0xhfff 0xhfff - 1 year ago 232
Python Question

Passing categorical data to Sklearn Decision Tree

There are several posts about how to encode categorical data to Sklearn Decission trees, but from Sklearn documentation, we got these

Some advantages of decision trees are:


Able to handle both numerical and categorical data. Other techniques are usually specialised in analysing datasets that have only one type of variable.
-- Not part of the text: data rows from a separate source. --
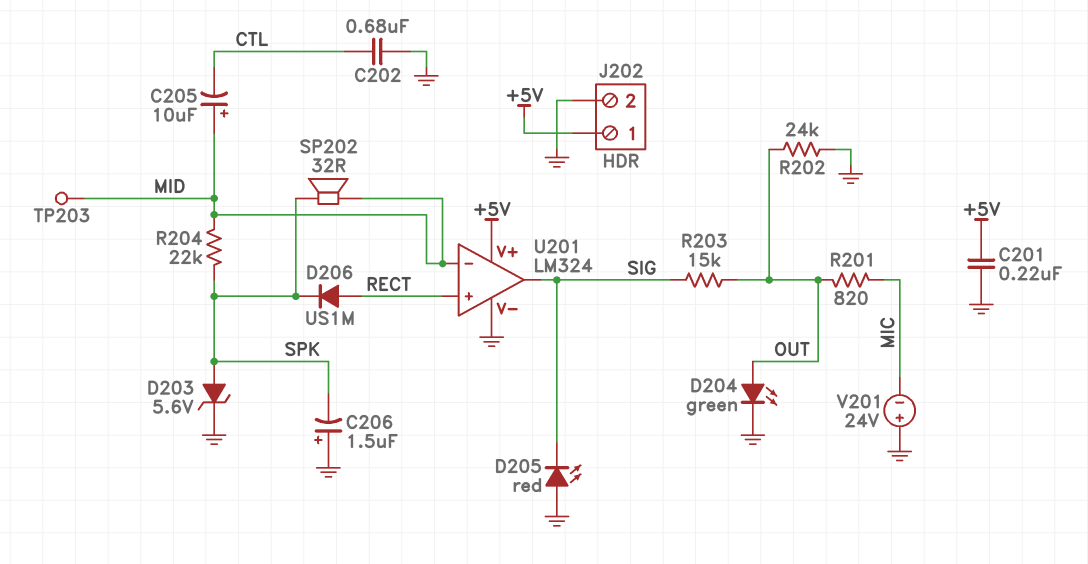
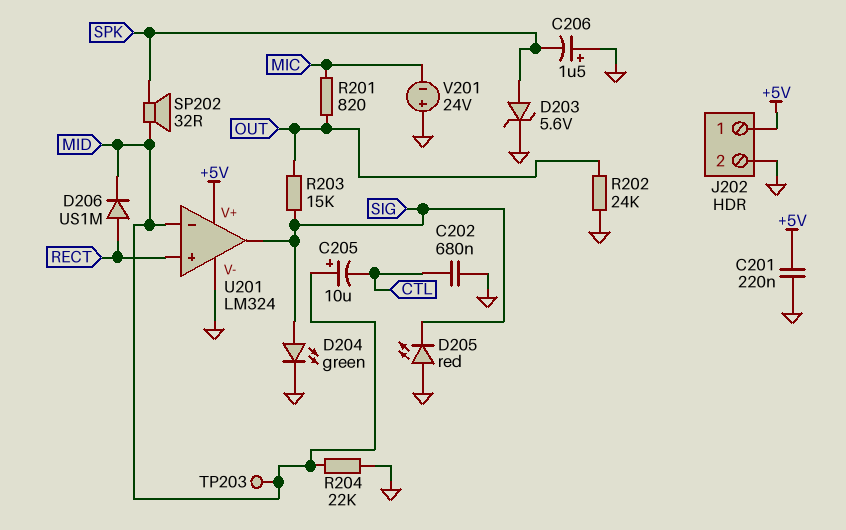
D204: LED green (A OUT, K GND) -> LED green (A SIG, K GND)
D206: diode US1M (A RECT, K SPK) -> diode US1M (A RECT, K MID)
R204: 22k (MID, SPK) -> 22k (GND, MID)

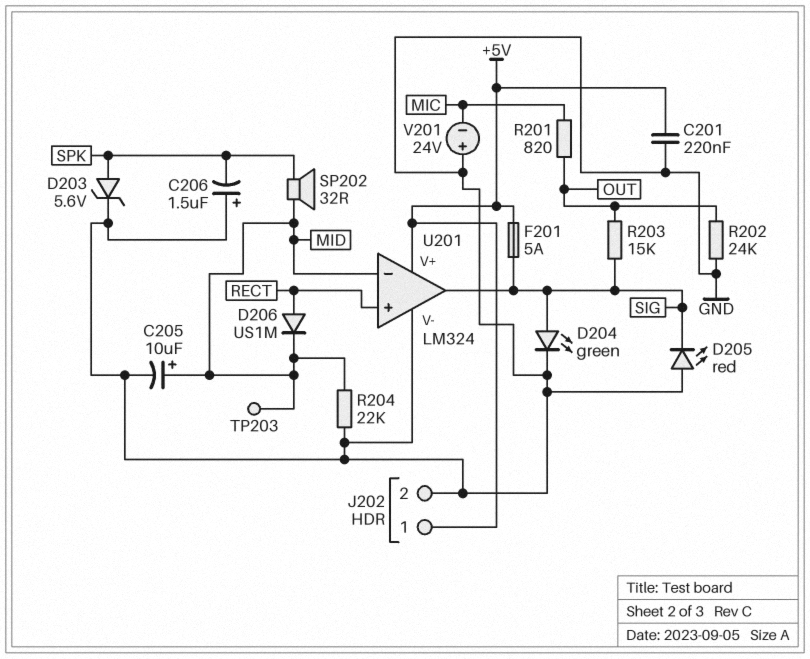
C202: 680nF (CTL, GND) -> none
C205: 10uF (plus MID, minus CTL) -> 10uF (plus MID, minus GND)
F201: none -> 5A (+5V, SIG)

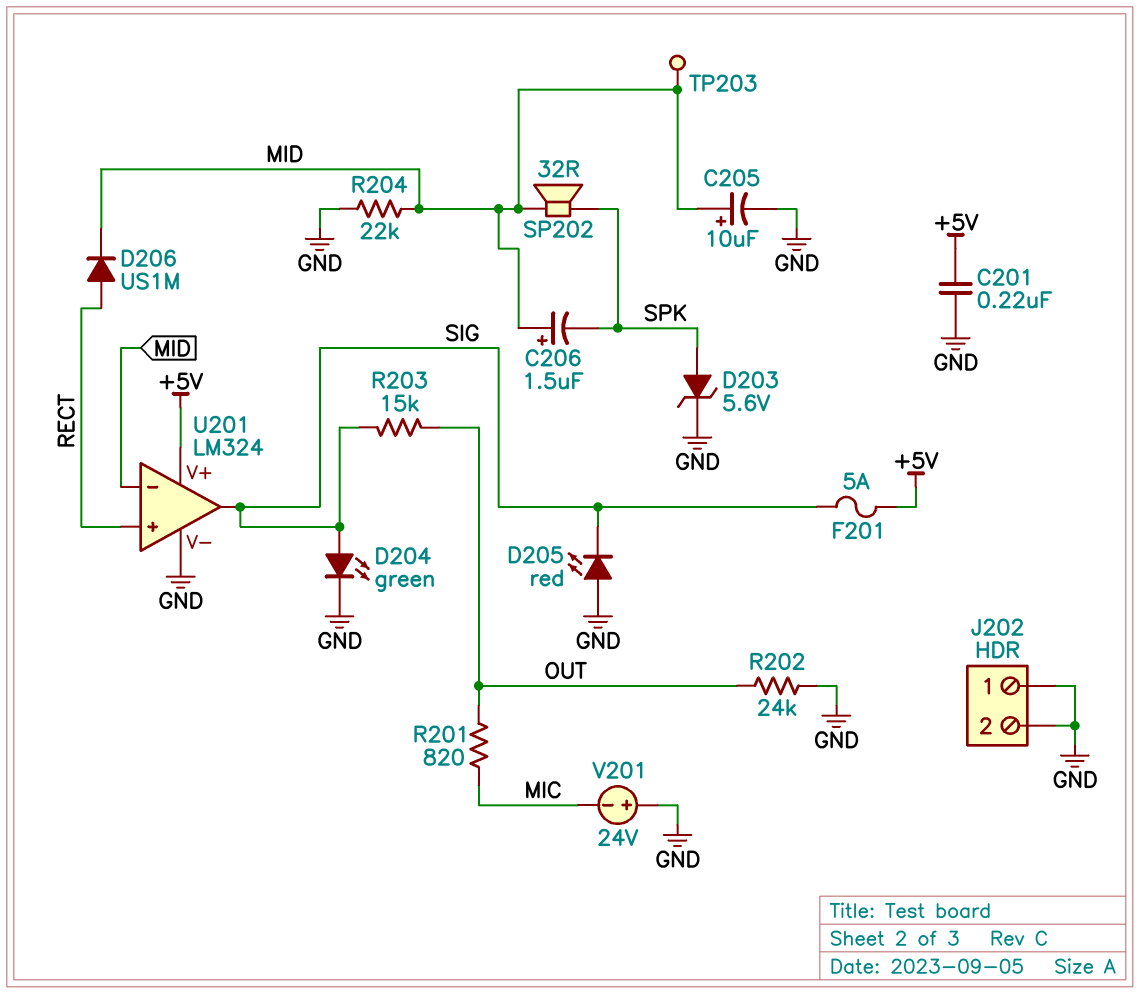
C206: 1.5uF (plus GND, minus SPK) -> 1.5uF (plus MID, minus SPK)
J202 pin 1: +5V -> GND

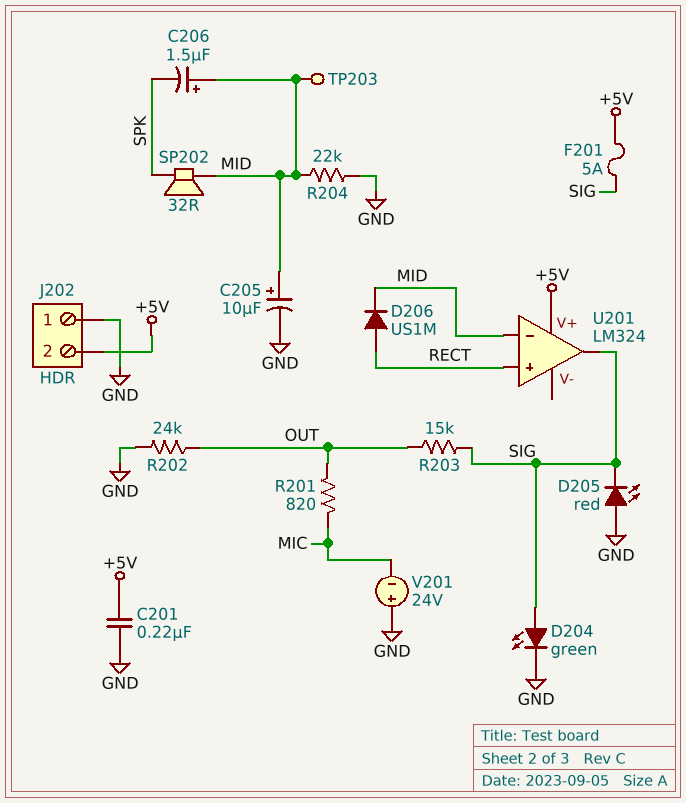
D203: zener 5.6V (A SPK, K GND) -> none
J202 pin 2: GND -> +5V
U201 pin V-: GND -> none

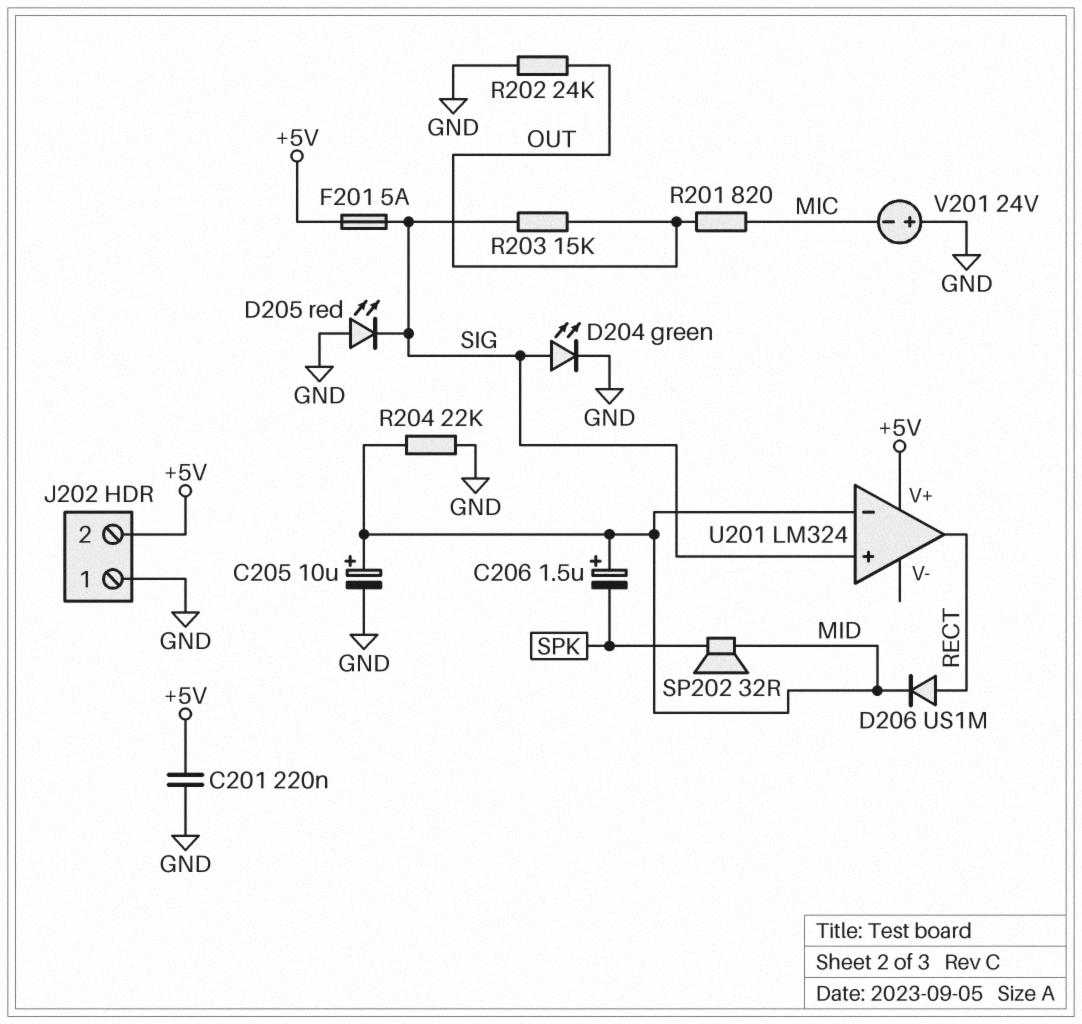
TP203: test point (MID) -> none
U201 pin in+: RECT -> SIG
U201 pin out: SIG -> RECT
See algorithms for more information.

But running the fallowing script

import pandas as pd
from sklearn.tree import DecisionTreeClassifier

data = pd.DataFrame()
data['A'] = ['a','a','b','a']
data['B'] = ['b','b','a','b']
data['C'] = [0, 0, 1, 0]
data['Class'] = ['n','n','y','n']

tree = DecisionTreeClassifier()
tree.fit(data[['A','B','C']], data['Class'])
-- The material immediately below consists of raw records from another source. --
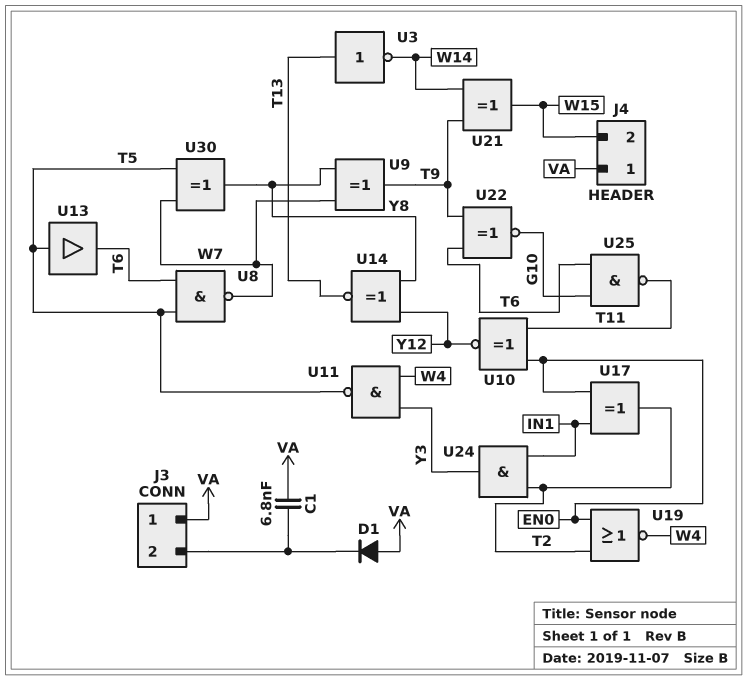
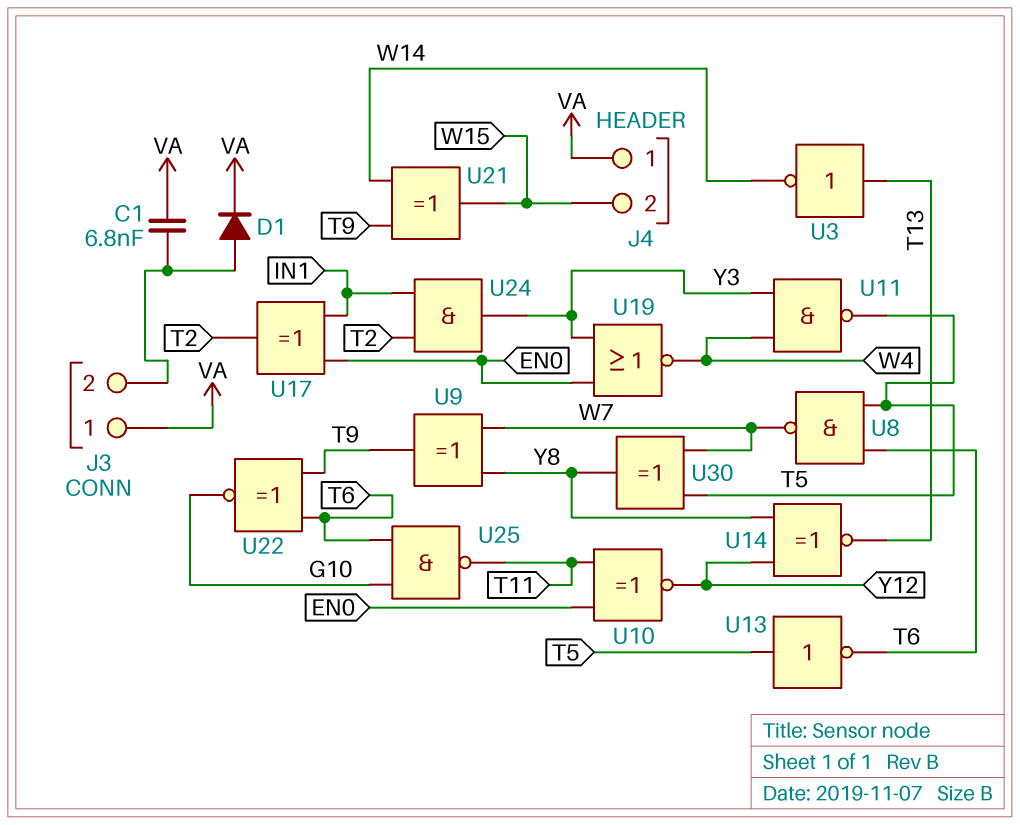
D1: diode (A VA, K J3/2) -> diode (A J3/2, K VA)
U13: buffer (in T5, out T6) -> NOT (in T5, out T6)
U19: NOR (in EN0, in T2, out W4) -> NOR (in EN0, in Y3, out W4)

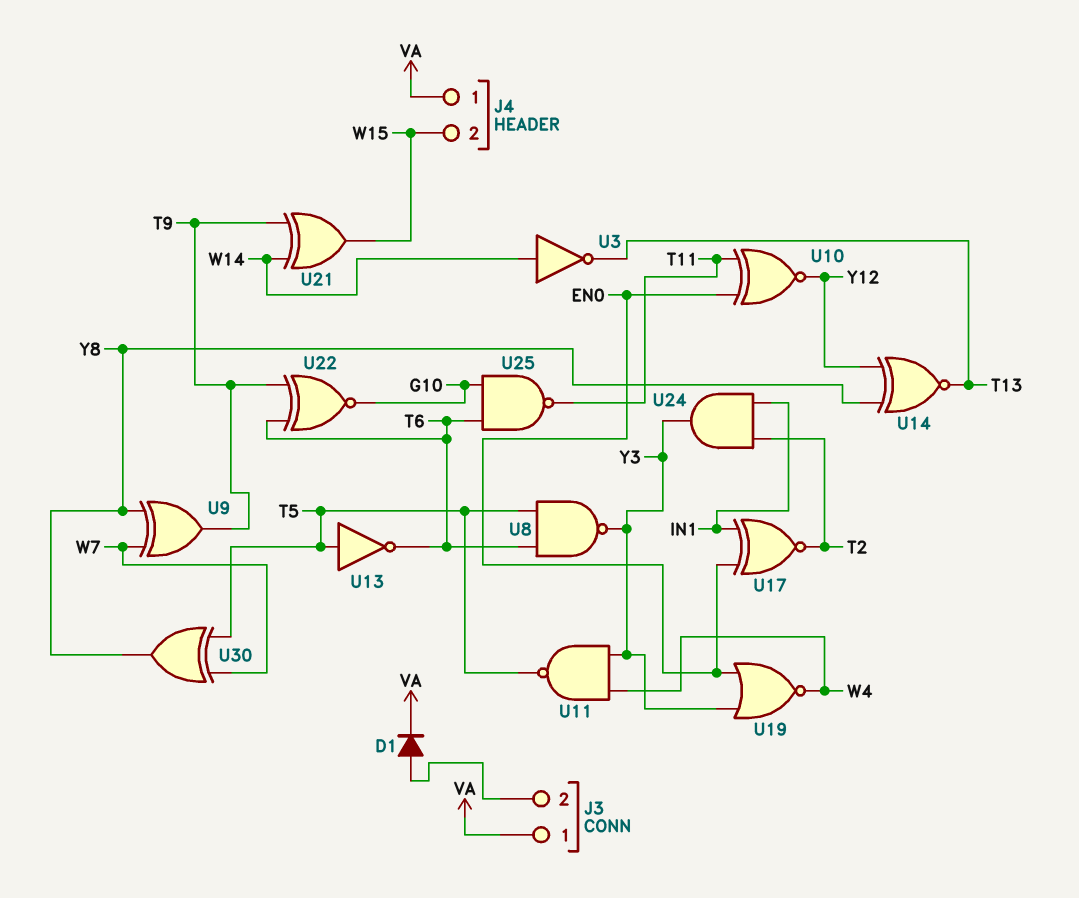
C1: 6.8nF (J3/2, VA) -> none
U3: NOT (in T13, out W14) -> NOT (in W14, out T13)
U8: NAND (in T5, in T6, out W7) -> NAND (in T5, in T6, out Y3)
U17: XOR (in EN0, in IN1, out T2) -> XNOR (in EN0, in IN1, out T2)

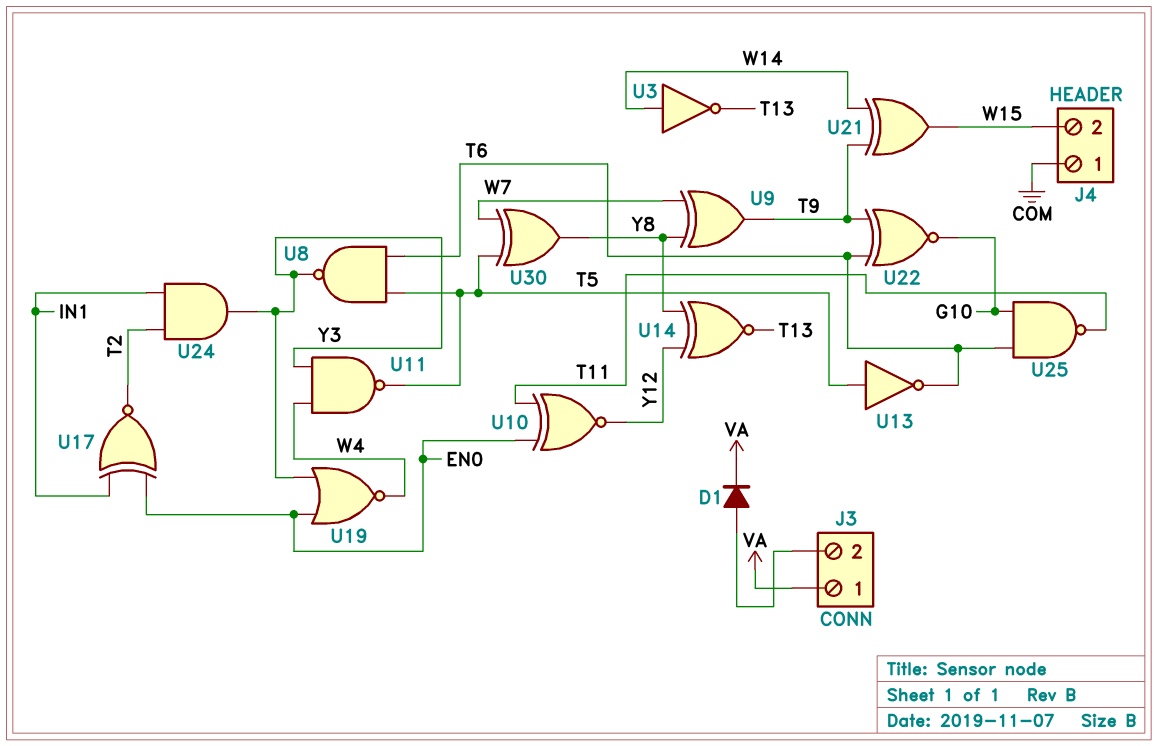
J4 pin 1: VA -> COM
one get the fallowing error:

Traceback (most recent call last):
File "<stdin>", line 1, in <module>
File "/usr/local/lib/python2.7/site-packages/sklearn/tree/tree.py", line 154, in fit
X = check_array(X, dtype=DTYPE, accept_sparse="csc")
File "/usr/local/lib/python2.7/site-packages/sklearn/utils/validation.py", line 377, in check_array
array = np.array(array, dtype=dtype, order=order, copy=copy)
ValueError: could not convert string to float: b

I know that in R it is possible to pass categorical data, with Sklearn, is it possible?


Sklearn Decision Trees do not handle conversion of categorical strings to numbers. I suggest you find a function in Sklearn (maybe this) that does so or manually write some code like:

def cat2int(column):
    vals = list(set(column))
    for i, string in enumerate(column):
        column[i] = vals.index(string)
    return column